Turnover at Enermech broke through the £200-million barrier for the first time last year and is on course to hit £260million this year after the mechanical engineering group unveiled a further six crane contracts together worth more than £34million.
Figures published yesterday showed that revenues grew by 40% during 2013 to reach £202.5m.
International expansion reined in earnings before interest, tax, depreciation and amortisation (Ebitda), which climbed by a more-modest 21% to hit £14.2m.
The group, which was founded in 2008, employs 2,400 staff and operates from 30 bases in 20 countries.
Turnover from its operations in the UK rose by more than 30% to £101m, with Ebitda in Britain jumping by 67% to £9m.
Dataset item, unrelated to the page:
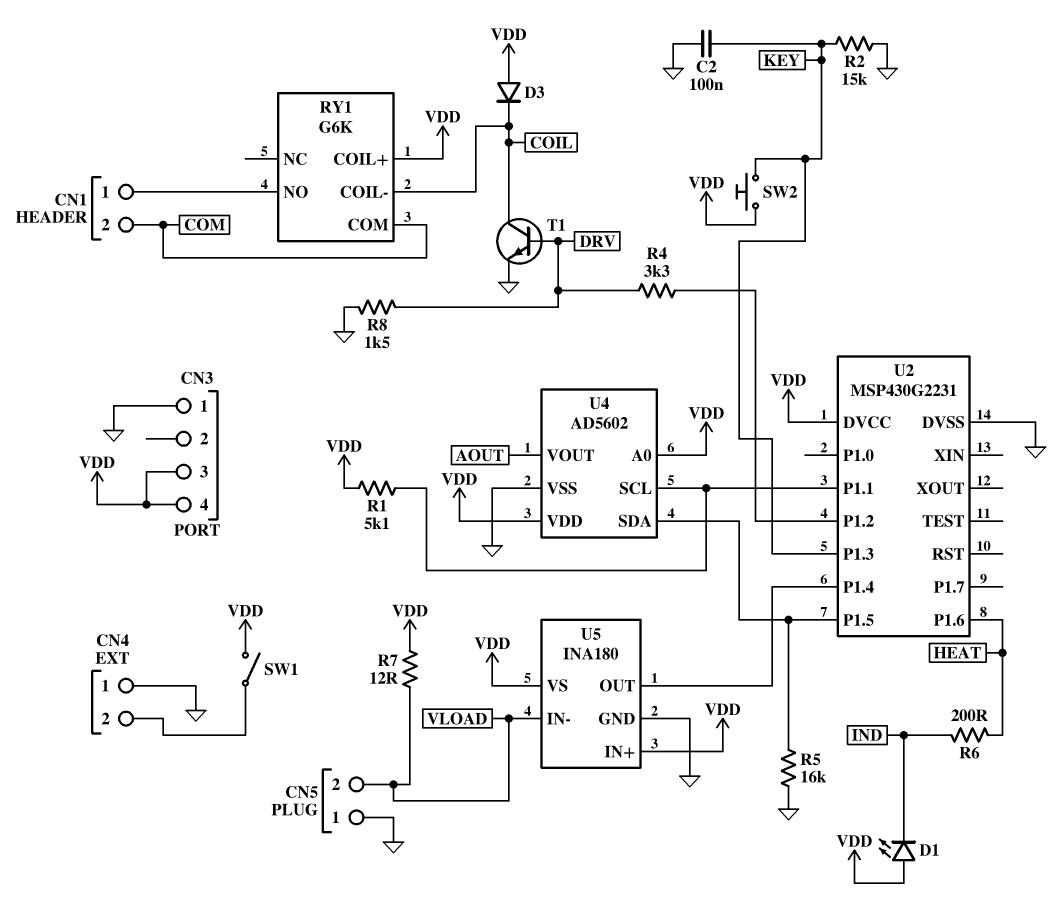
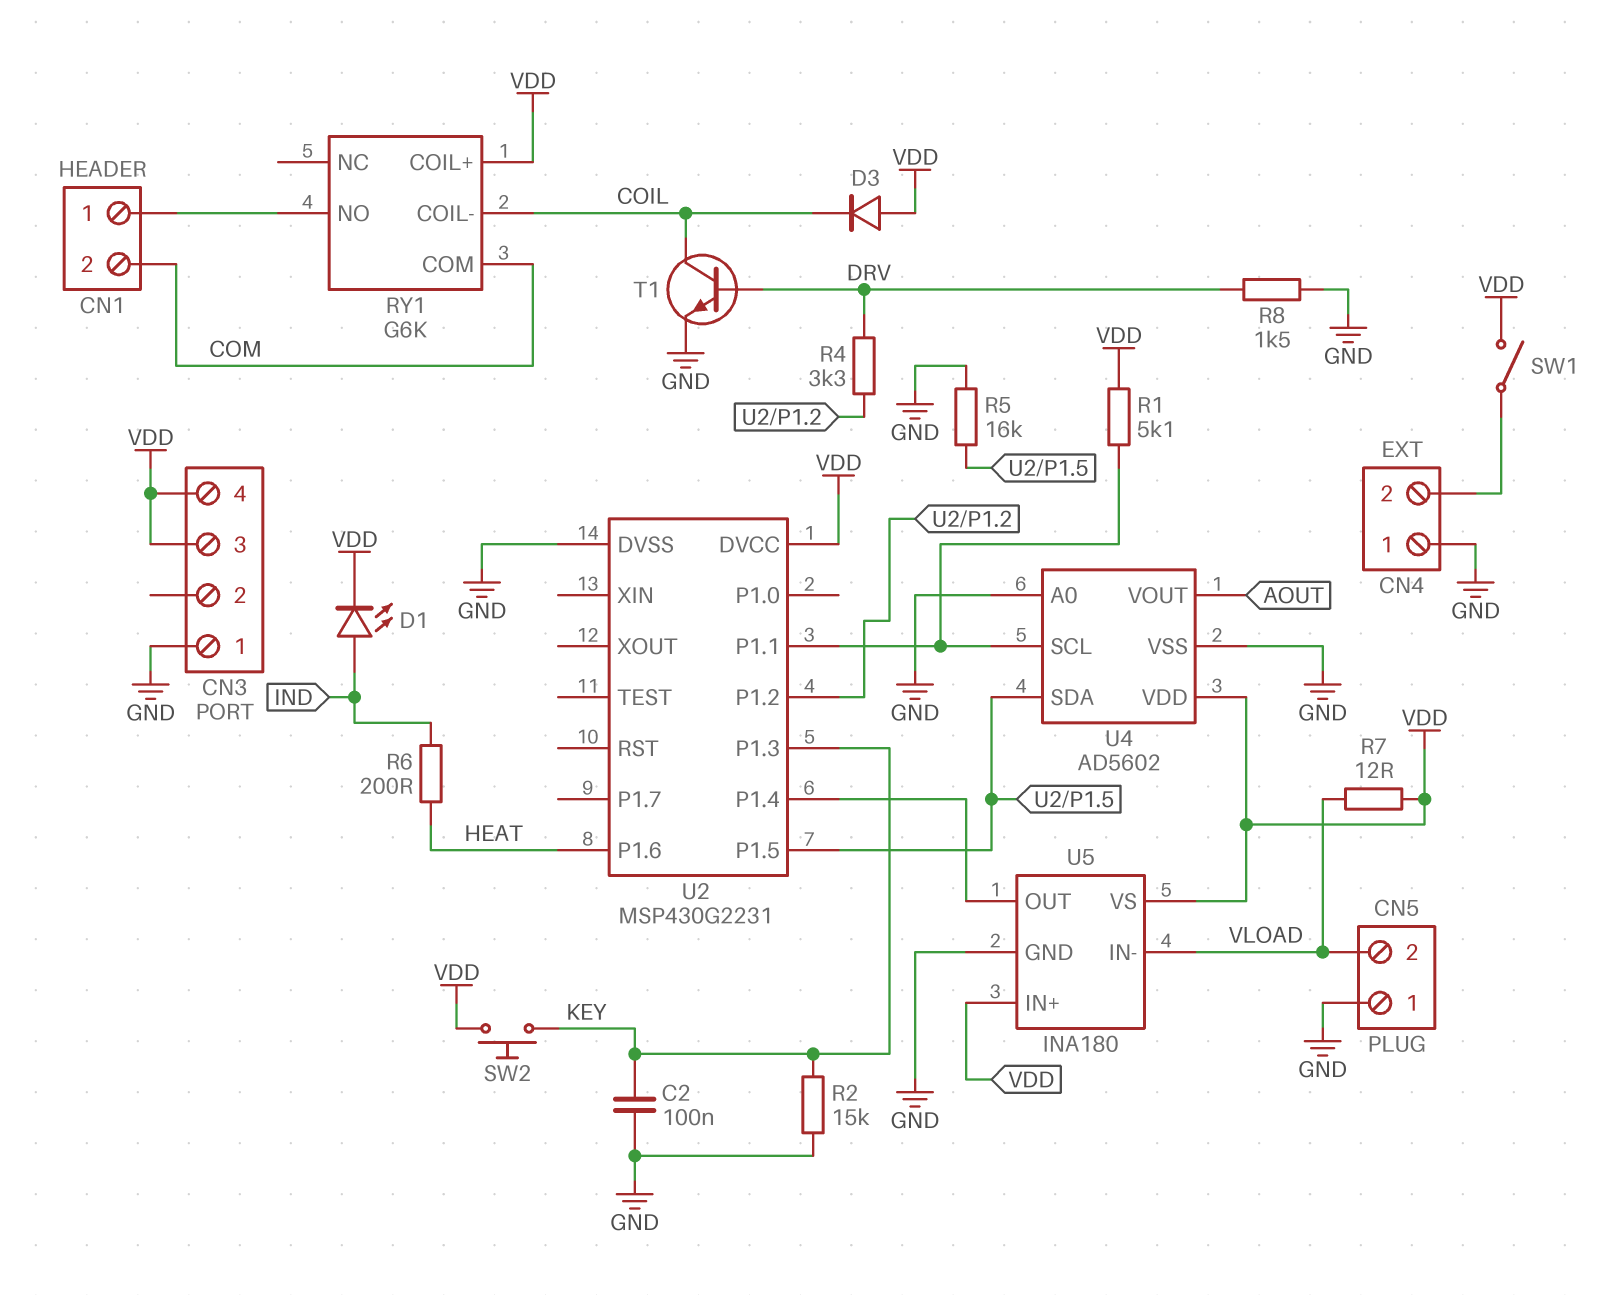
D1: LED (A VDD, K IND) -> LED (A IND, K VDD)
U4 pin A0: VDD -> GND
But operations in the UK posted a pre-tax loss of £2.1million, which reflected the fact that the British division “carries most of the group debt and supporting costs”, the firm said.
Despite the fall in the price of oil, Enermech chief financial officer Michael Buchan said “prospects in 2015 and beyond look promising”.
Next year the company is expecting growth to come from Africa, the Americas and the Middle East.
The firm has opened bases in Louisiana and Trinidad and has formed a joint venture with Abdulla Fouad Group in Saudi Arabia.
Enermech added that the positive outlook followed on from “another successful year in 2014”.
The group rounded off its current financial year by extending crane and lifting contracts with Apache North Sea, Maersk Oil and Marathon Oil, and signing fresh deals with Centrica Storage/HRL, Aker Solutions and Technip.
Mr Buchan said: “Our recently filed 2013 results included significant one-off costs in relation to building the company’s international footprint, without which our Ebitda would have exceeded £20million.
“This investment is now paying dividends and it is expected that non-UK revenues will account for more than 50% of forecast group revenues of £260m in 2014.”
He added: “As the industry becomes increasingly focused on reducing the costs of production, we expect more customers to look to consolidate their supply chain and benefit from the unique range of complementary services that we can offer globally.
“Consistent investment in facilities, people and equipment are now at an advanced stage of maturity across our group locations and that has helped position our specialist business lines with first-time customers in new locations.”
Enermech was created by bringing together SMS in Aberdeen, A1 Safety Training in Great Yarmouth and Bjorge Cranes in Norway.
It has since taken over companies in Australia, South Africa and the United States.
Chief executive Doug Duguid said: “Our business is now well established in all of the world’s major oil-producing regions and it’s an organisation with real scale, both in terms of physical on-the-ground assets and in personnel and expertise.”